Almost 70 CIOs and senior IT decision-makers from top banks were surveyed, with a clear majority (69 percent) expecting IT investment budgets to grow in 2009. A further 16 percent expect spending to continue as is.

“We cite strong growth projections, but we also note significant shifts in the drivers of IT investments,” said Michael Araneta, senior research manager for Financial Insights Asia/Pacific. “Clearly, cost management has quickly risen to the top of the agenda. We see this in banks' intentions to closely scrutinise where investments are being made, and to more thoroughly define the intended benefits of IT projects. The first and easy recourse in the drive to cost management is to cut discretionary spending, especially in spending on telecommunications and hiring of contract staff.”

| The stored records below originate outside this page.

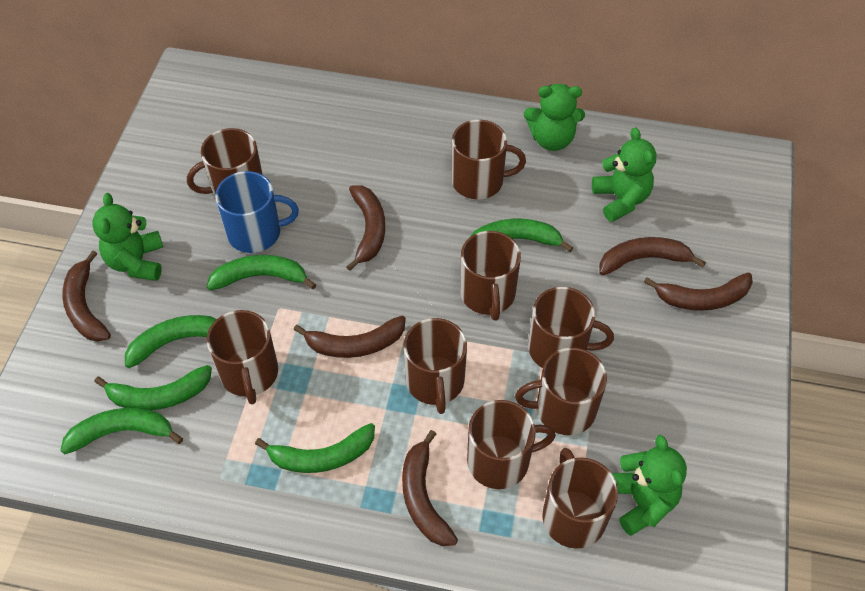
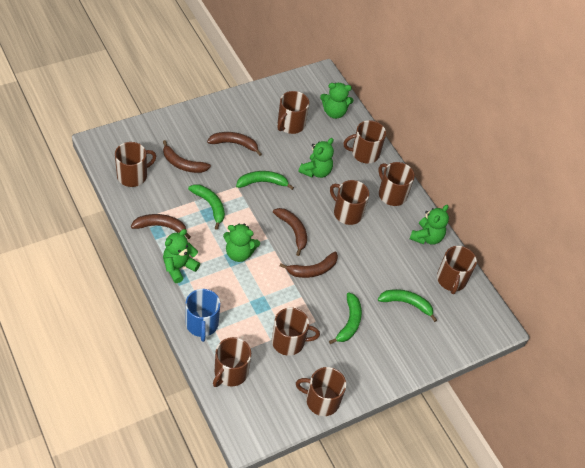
brown banana: 6 -> 5
green banana: 6 -> 4
green teddy bear: 4 -> 5

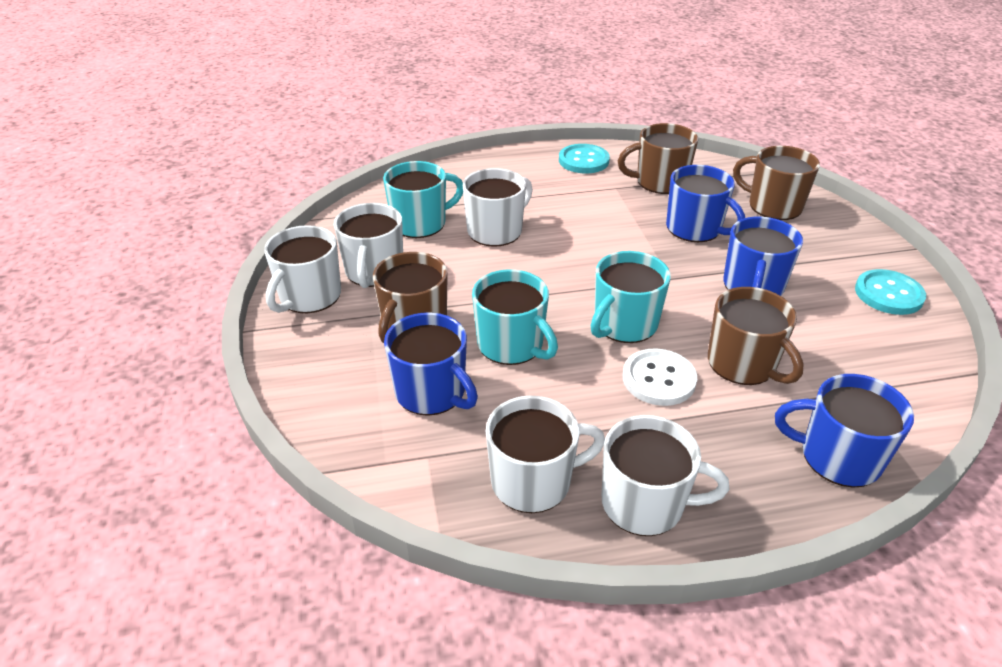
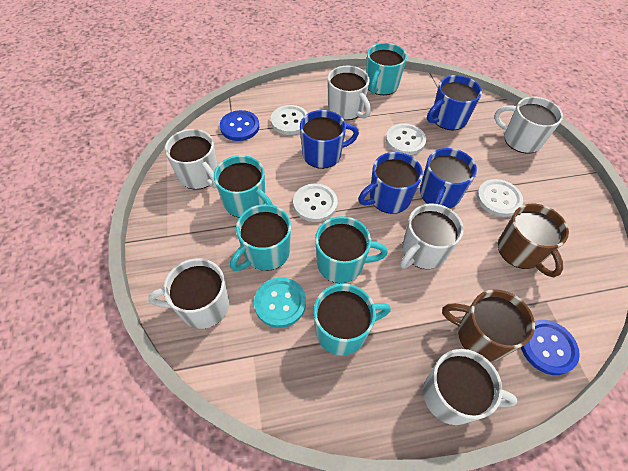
blue button: 0 -> 2
brown mug: 4 -> 2
turquoise button: 2 -> 1
turquoise mug: 3 -> 5
white button: 1 -> 4
white mug: 5 -> 6

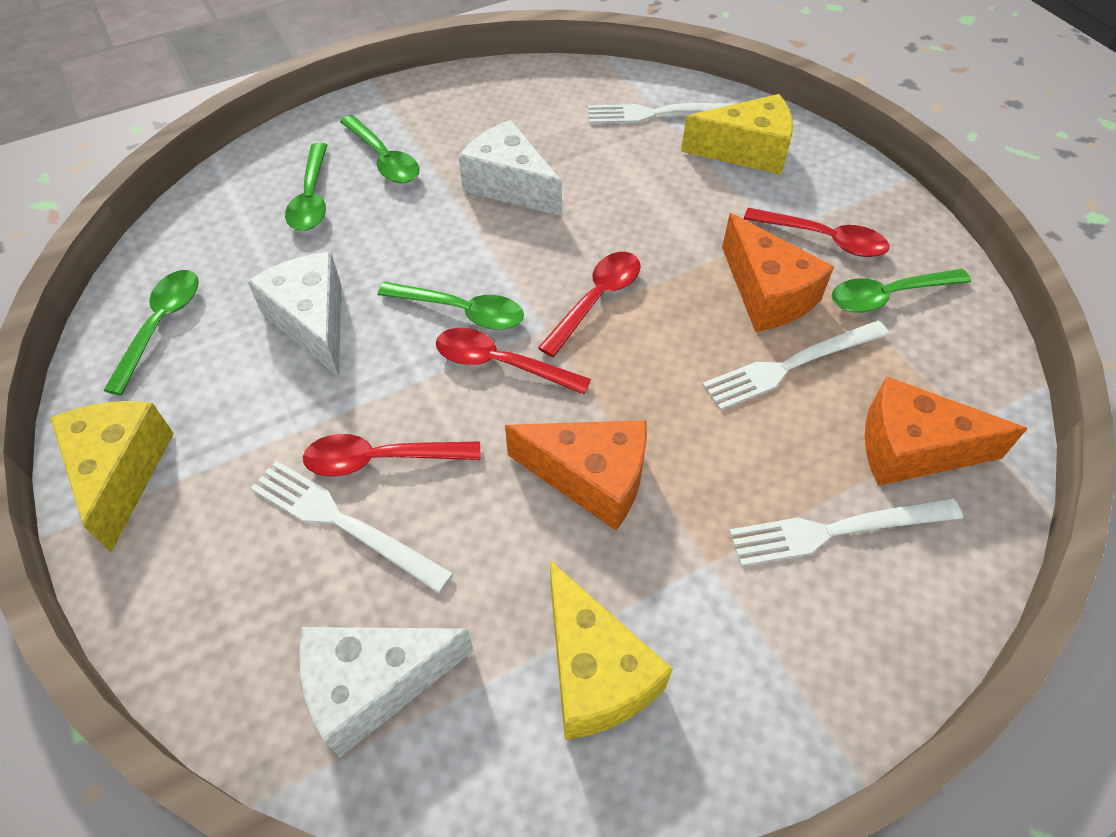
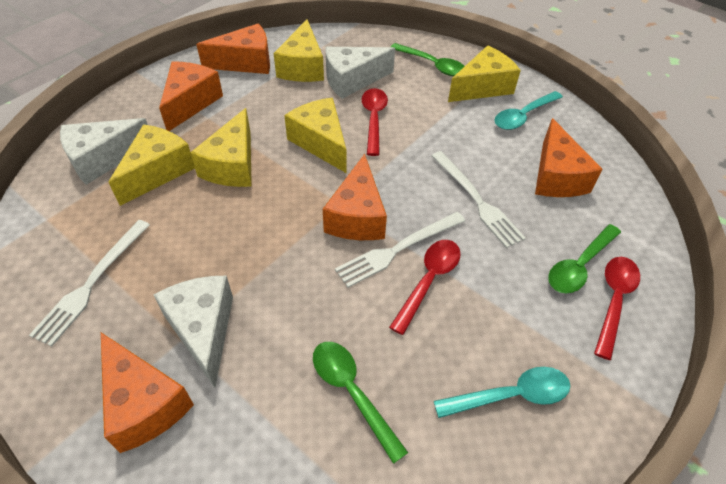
green spoon: 5 -> 3
orange cheese: 3 -> 5
red spoon: 4 -> 3
turquoise spoon: 0 -> 2
white fork: 4 -> 3
yellow cheese: 3 -> 5

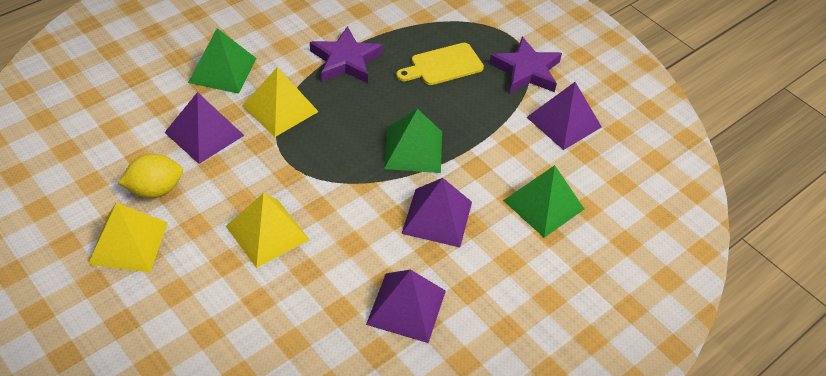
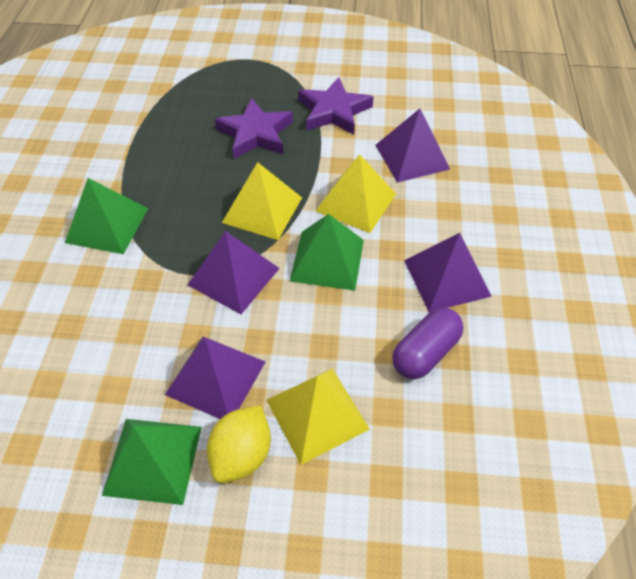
purple capsule: 0 -> 1
yellow cutting board: 1 -> 0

Financial Insights notes that an increasing number of projects relying on the synergy of multiple technology and business areas have been put on hold. With lines of business taking on a defensive stance, the momentum to think "long-term, enterprise-wide and strategic" has, to some extent, been stalled.

“IT initiatives that ensure the availability and performance of the bank's existing technology infrastructure will be a key area of focus,” adds Michael. “These will be where significant IT dollars are being spent. There is a growing focus on platform standardisation, security and counter-cyclical solutions such as risk technologies, collections and recovery systems, credit scoring systems, and portfolio and exposure analytics.”

According to the firm, another significant impact the financial crisis has highlighted is the availability of more A-Teams and mid-level to senior management personnel for Asia/Pacific projects.

“These executives were up to now tied up in huge, transformational projects in more mature markets in Europe and in the US. Even if contracted fees are maintained, and especially if contracts are set to a fixed price basis, the involvement of more experienced personnel in projects give an implicit price cut for Asia/Pacific clients,” said Shawn Yip, market analyst for Financial Insights Asia/Pacific. “They get more experienced people at lower fees.”